MIT Makes Probability-Based Computing a Bit Brighter
In a noisy and imprecise world, the definitive 0s and 1s of today’s computers can get in the way of accurate answers to messy real-world problems. So says an emerging field of research pioneering a kind of computing called probabilistic computing. And now a team of researchers at MIT have pioneered a new way of generating probabilistic bits (p-bits) at much higher rates—using photonics to harness random quantum oscillations in empty space.
The deterministic way in which conventional computers operate is not well-suited to dealing with the uncertainty and randomness found in many physical processes and complex systems. Probabilistic computing promises to provide a more natural way to solve these kinds of problems by building processors out of components that behave randomly themselves.

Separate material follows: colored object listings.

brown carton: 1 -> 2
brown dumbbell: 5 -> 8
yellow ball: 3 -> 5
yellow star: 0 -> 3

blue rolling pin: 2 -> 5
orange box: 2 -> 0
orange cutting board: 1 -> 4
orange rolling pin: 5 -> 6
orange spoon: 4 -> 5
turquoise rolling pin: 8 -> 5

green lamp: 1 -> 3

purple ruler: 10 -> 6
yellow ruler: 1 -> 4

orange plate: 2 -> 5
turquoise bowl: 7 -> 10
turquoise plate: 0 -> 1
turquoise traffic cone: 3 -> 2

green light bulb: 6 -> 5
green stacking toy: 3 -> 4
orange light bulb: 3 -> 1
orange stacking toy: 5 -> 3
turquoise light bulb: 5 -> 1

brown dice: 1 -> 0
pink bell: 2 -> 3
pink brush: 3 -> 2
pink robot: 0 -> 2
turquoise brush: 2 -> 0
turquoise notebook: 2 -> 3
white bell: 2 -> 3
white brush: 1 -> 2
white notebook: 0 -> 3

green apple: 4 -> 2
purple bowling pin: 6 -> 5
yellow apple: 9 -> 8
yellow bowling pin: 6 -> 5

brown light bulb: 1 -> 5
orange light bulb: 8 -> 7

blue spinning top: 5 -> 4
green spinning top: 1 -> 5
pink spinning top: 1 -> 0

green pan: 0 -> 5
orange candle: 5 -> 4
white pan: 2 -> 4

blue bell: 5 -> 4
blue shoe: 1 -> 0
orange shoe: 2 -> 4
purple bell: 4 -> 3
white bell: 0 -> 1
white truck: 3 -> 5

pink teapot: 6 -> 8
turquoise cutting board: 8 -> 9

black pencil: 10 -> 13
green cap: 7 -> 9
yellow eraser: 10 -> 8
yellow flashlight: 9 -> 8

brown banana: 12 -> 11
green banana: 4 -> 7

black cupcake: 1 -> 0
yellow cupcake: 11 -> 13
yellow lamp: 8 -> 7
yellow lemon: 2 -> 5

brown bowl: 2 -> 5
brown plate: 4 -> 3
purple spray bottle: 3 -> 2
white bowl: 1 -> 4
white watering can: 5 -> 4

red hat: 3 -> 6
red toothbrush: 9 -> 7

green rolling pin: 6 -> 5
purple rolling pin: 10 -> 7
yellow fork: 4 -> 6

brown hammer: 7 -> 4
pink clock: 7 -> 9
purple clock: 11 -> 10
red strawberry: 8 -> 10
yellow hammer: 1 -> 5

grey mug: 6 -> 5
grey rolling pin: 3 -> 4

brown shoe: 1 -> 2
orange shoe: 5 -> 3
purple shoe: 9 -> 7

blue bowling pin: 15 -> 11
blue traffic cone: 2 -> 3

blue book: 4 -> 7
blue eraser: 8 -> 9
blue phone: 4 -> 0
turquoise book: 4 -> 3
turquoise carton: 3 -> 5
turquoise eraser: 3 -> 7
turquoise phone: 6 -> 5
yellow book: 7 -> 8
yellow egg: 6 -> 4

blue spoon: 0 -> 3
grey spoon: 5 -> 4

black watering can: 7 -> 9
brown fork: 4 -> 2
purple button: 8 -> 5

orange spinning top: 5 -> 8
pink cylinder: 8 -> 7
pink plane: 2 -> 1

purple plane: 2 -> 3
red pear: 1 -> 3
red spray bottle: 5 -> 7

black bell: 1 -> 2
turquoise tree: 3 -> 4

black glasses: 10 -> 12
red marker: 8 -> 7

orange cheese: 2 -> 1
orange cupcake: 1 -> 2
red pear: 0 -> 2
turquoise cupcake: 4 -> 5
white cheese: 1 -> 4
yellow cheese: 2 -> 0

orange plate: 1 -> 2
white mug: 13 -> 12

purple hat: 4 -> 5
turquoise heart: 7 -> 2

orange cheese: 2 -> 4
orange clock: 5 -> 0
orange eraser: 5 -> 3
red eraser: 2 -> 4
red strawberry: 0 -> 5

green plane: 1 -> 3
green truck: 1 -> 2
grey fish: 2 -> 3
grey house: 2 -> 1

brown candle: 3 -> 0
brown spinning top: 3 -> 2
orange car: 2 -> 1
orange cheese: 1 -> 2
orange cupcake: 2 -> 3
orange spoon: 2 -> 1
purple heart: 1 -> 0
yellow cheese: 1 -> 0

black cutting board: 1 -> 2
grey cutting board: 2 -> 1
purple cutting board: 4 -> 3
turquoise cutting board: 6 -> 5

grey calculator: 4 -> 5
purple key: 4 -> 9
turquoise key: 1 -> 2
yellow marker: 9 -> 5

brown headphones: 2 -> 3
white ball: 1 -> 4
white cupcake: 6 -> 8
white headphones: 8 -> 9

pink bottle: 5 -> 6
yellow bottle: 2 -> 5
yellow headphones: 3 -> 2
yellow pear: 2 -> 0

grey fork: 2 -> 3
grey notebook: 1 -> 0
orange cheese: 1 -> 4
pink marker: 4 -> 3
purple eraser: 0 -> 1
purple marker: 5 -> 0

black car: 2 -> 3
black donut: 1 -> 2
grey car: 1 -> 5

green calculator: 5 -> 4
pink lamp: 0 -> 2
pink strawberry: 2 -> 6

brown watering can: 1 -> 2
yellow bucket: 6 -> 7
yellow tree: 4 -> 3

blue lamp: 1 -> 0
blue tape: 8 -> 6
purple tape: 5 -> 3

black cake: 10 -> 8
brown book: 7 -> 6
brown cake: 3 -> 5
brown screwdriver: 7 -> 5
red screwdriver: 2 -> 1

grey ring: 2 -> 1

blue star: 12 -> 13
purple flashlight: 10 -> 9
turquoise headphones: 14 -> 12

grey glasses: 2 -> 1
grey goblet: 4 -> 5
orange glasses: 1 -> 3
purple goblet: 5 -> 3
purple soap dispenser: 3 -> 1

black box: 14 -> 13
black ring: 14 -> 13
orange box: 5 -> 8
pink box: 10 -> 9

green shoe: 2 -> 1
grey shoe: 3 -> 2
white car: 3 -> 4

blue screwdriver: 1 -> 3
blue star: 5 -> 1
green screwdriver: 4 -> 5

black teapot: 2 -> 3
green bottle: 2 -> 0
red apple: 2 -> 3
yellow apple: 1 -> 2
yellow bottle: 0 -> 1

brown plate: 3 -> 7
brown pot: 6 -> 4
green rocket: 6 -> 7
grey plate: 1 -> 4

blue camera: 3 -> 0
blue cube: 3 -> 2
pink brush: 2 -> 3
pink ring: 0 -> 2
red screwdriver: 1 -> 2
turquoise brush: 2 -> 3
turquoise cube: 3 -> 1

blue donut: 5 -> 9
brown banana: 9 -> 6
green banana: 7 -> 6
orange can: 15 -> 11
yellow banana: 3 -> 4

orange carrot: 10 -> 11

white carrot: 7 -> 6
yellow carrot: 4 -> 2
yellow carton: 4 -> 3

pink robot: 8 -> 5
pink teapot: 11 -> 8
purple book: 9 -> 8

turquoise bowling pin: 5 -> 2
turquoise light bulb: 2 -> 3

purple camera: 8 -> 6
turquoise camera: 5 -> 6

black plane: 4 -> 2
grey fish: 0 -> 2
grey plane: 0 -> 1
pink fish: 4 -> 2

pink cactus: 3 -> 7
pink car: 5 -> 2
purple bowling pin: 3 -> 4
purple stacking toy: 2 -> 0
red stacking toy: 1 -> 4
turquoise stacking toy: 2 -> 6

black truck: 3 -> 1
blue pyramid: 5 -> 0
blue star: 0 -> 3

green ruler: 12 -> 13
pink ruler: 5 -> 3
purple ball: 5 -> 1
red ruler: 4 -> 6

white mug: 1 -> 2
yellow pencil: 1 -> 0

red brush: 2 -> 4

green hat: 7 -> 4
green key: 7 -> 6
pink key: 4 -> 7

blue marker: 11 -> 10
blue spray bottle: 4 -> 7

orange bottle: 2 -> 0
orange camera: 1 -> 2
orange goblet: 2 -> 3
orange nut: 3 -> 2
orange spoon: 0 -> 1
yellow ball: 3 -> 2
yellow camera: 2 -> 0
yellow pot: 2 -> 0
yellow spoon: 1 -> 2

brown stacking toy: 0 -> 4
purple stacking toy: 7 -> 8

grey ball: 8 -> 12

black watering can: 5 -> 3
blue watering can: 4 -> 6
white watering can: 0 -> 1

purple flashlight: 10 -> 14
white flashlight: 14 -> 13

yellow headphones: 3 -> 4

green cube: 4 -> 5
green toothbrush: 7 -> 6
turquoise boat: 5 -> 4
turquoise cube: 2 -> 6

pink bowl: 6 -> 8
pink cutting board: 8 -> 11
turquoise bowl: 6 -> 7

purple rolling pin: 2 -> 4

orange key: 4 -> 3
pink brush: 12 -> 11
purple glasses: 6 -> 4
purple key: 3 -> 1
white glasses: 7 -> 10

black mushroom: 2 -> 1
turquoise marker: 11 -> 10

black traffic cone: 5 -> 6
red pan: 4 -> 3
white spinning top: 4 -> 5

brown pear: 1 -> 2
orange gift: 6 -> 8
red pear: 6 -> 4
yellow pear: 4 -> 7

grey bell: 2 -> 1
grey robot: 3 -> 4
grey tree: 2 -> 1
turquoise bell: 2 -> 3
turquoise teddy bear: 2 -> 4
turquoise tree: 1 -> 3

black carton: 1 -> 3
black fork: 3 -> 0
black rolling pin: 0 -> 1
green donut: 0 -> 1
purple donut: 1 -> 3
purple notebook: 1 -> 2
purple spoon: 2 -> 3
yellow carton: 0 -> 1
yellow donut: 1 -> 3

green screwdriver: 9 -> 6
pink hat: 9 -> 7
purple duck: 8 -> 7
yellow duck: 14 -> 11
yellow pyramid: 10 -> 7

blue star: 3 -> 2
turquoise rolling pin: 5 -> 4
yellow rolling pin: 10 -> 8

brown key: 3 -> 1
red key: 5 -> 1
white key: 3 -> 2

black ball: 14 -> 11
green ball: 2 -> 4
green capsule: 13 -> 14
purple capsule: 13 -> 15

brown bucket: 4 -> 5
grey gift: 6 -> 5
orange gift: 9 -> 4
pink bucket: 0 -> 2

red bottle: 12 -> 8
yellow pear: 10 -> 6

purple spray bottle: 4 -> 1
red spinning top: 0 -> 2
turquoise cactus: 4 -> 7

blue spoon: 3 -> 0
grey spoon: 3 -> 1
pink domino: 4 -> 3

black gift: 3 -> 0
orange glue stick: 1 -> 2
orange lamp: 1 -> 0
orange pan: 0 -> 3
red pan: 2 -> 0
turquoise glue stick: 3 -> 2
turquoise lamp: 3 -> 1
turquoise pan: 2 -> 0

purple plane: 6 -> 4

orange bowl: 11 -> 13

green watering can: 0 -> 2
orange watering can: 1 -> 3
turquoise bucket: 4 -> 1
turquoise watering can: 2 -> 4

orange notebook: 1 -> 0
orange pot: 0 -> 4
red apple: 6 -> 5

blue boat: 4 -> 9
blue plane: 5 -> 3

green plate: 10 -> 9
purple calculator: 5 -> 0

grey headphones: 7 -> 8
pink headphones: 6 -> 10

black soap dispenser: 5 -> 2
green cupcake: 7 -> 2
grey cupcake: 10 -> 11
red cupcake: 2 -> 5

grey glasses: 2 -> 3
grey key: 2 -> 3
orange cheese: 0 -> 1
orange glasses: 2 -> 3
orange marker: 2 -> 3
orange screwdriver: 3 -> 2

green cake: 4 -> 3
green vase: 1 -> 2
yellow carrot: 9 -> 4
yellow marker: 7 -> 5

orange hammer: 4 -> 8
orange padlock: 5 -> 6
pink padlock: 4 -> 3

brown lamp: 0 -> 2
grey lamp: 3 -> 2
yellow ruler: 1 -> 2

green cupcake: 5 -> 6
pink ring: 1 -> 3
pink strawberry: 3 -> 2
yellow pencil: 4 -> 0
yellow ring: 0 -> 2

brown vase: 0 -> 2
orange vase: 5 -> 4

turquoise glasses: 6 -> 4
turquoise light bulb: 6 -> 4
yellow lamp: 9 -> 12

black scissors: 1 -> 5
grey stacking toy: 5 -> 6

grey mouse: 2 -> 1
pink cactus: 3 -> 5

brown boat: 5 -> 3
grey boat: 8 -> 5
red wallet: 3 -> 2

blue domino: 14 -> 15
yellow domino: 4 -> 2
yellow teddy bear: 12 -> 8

The approach is particularly well-suited to complicated optimization problems with many possible solutions or to doing machine learning on very large and incomplete datasets where uncertainty is an issue. Probabilistic computing could unlock new insights and findings in meteorology and climate simulations, for instance, or spam detection and counterterrorism software, or next-generation AI.
The team can now generate 10,000 p-bits per second. Is the p-circuit next?
The fundamental building blocks of a probabilistic computer are known as p-bits and are equivalent to the bits found in classical computers, except they fluctuate between 0 and 1 based on a probability distribution. So far, p-bits have been built out of electronic components that exploit random fluctuations in certain physical characteristics.
But in a new paper published in the latest issue of the journal Science, the MIT team have created the first ever photonic p-bit. The attraction of using photonic components is that they operate much faster and are considerably more energy efficient, says Charles Roques-Carmes, a science fellow at Stanford University and visiting scientist at MIT, who worked on the project while he was a postdoc at MIT. “The main advantage is that you could generate, in principle, very many random numbers per second,” he adds.
At the heart of the team’s p-bit is a component called an optical parametric oscillator (OPO), which is essentially a pair of mirrors that bounce light back and forth between them.
The light does not travel in a physical vacuum, however, in the same sense that outer space is a vacuum. “We do not actually pump a vacuum,” Roques-Carmes says. “In principle…it’s in the dark. We’re not sending in any light. And so that’s what we call the vacuum state in optics. There’s just no photon, on average, in the cavity.”
When a laser is pumped into the cavity, the light oscillates at a specific frequency. But each time the device is powered up, the phase of the oscillation can take on one of two states.
Which state it settles on depends on quantum phenomena known as vacuum fluctuations, which are inherently random. This quantum effect is behind such well-observed phenomena as the Lamb shift of atomic spectra and the Casimir and van der Waals forces found in nanosystems and molecules, respectively.
“We can keep the random aspect that just comes from using quantum physics, but in a way that we can control.”
—Charles Roques-Carmes, Stanford University
OPOs have previously been used to generate random numbers, but for the first time the MIT team showed they could exert some control over the randomness of the output. By injecting the oscillator with incredibly weak laser pulses—so weak there is less than a single photon per pulse on average—they could alter the probability with which it takes a particular phase state.
This ability to influence, but not deterministically set, the phase state of the OPO makes it a promising way to generate p-bits, say the researchers. “We can keep the random aspect that just comes from using quantum physics, but in a way that we can control the probability distribution that is generated by those quantum variables,” says Roques-Carmes.
The team says they were able to generate 10,000 p-bits per second of signal obeying a given probability distribution. In other words, they can make 10 kilo-p-bits per second that—at the present level of probabilistic computing technology at least—seem to behave in the ways required to build a probabilistic computer.
The team built their device using a large tabletop set of optical components, so building a practical probabilistic computer using these principles will require considerable work. But Yannick Salamin, a postdoc at MIT’s Research Laboratory of Electronics, says there are no fundamental barriers. “We wanted to show the physics of it, so we built this large system,” he says. “But if you are interested in scaling up and miniaturizing and so on, there are experts in this area that can do it.”
Kerem Çamsari, assistant professor of electrical engineering and computer science at the University of California, Santa Barbara, says the MIT group’s work is “very exciting,” but he’d like to see this proof of concept built out to a wider scale than just individual p-bits. “It would be great to see follow-up work beyond single p-bits to correlated photonic p-circuits,” he says.
Morgan Mitchell, professor of atomic quantum optics at the Institute of Photonic Sciences (ICFO) at the Technical University of Catalonia, in Barcelona, says the new work “is interesting in the context of classical optical computing,” but he cautions against reading too much into the initial results. “It will be interesting to see if the authors can quantify” the extent to which the p-bits’ state is due to vacuum-generated randomness rather than other sources of apparent randomness such as environmental noise or device imperfections.